One type of glitch that can be delivered is the voltage glitch. For this glitch, the input voltage (Vcc) to the card is dropped to a middle value (around 2.5V) for approximately 1/2 of a clock cycle or less. (In a few cases, longer, approaching 1 clock cycle).
Another type of glitch that can be delivered is the clock glitch. For this glitch, the clock signal is sped up to around 4x it's normal frequency (in this case, approximately 18.432MHz), for approximately 1 "normal" clock cycle. This causes the clock signal to go through 4 alternating transitions during the time period when it would have normally only gone through one.
Glitch Effects
What do these glitches do to the card? Each of them affects the card slightly differently:
The clock glitch can have an effect on internal registers/data latches within the card. Most data latches or registers consist of D Flip-Flops. For a D FF to latch a value (a bit), the bit must be present on the D input for a certain period of time (known as the set-up time, or hold time). If the D FF is clocked before the bit has been present at the D input for a long enough period of time, the D FF will fail to latch that bit. When the clock is sped up in a clock glitch, any registers/data latches in the microprocessor that are due to latch a valus from an internal data bus will likely fail to latch that value, resulting in no data movement to the intended register. Virtually any internal register in the microprocessor can be affected like this, including the A and B registers, and most importantly, the Program Counter (PC).

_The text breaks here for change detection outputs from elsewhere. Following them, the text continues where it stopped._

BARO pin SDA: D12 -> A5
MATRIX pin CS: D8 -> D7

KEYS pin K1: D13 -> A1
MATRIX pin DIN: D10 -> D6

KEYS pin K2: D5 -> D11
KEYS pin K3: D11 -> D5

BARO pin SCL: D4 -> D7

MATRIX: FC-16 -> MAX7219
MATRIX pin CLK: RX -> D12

The voltage glitch can have a similar effect. Both TTL and CMOS logic elements require that an input voltage be in a certain range in order to recognize a value as a logic "1" or logic "0". If the voltage is out of range, the effect on the logic element will not be as intended. For a standard 5V logic system, voltages above 3.8V or so are considered a logic "1", and voltages below 0.8V are considered a logic "0". In a voltage glitch, the voltage across all circuits in the card is dropped to the "no-mans-land" middle range of 2.5V or so. Logic elements like those in flip-flops are attempting to sample a value and latch it, but are now forced to deal with a value that is neither a 1 nor a 0. The result is that they usually fail to latch a new value, and simply retain their old one. This can cause the same effect as the clock glitch - a failure to move data to a different register inside the microprocessor.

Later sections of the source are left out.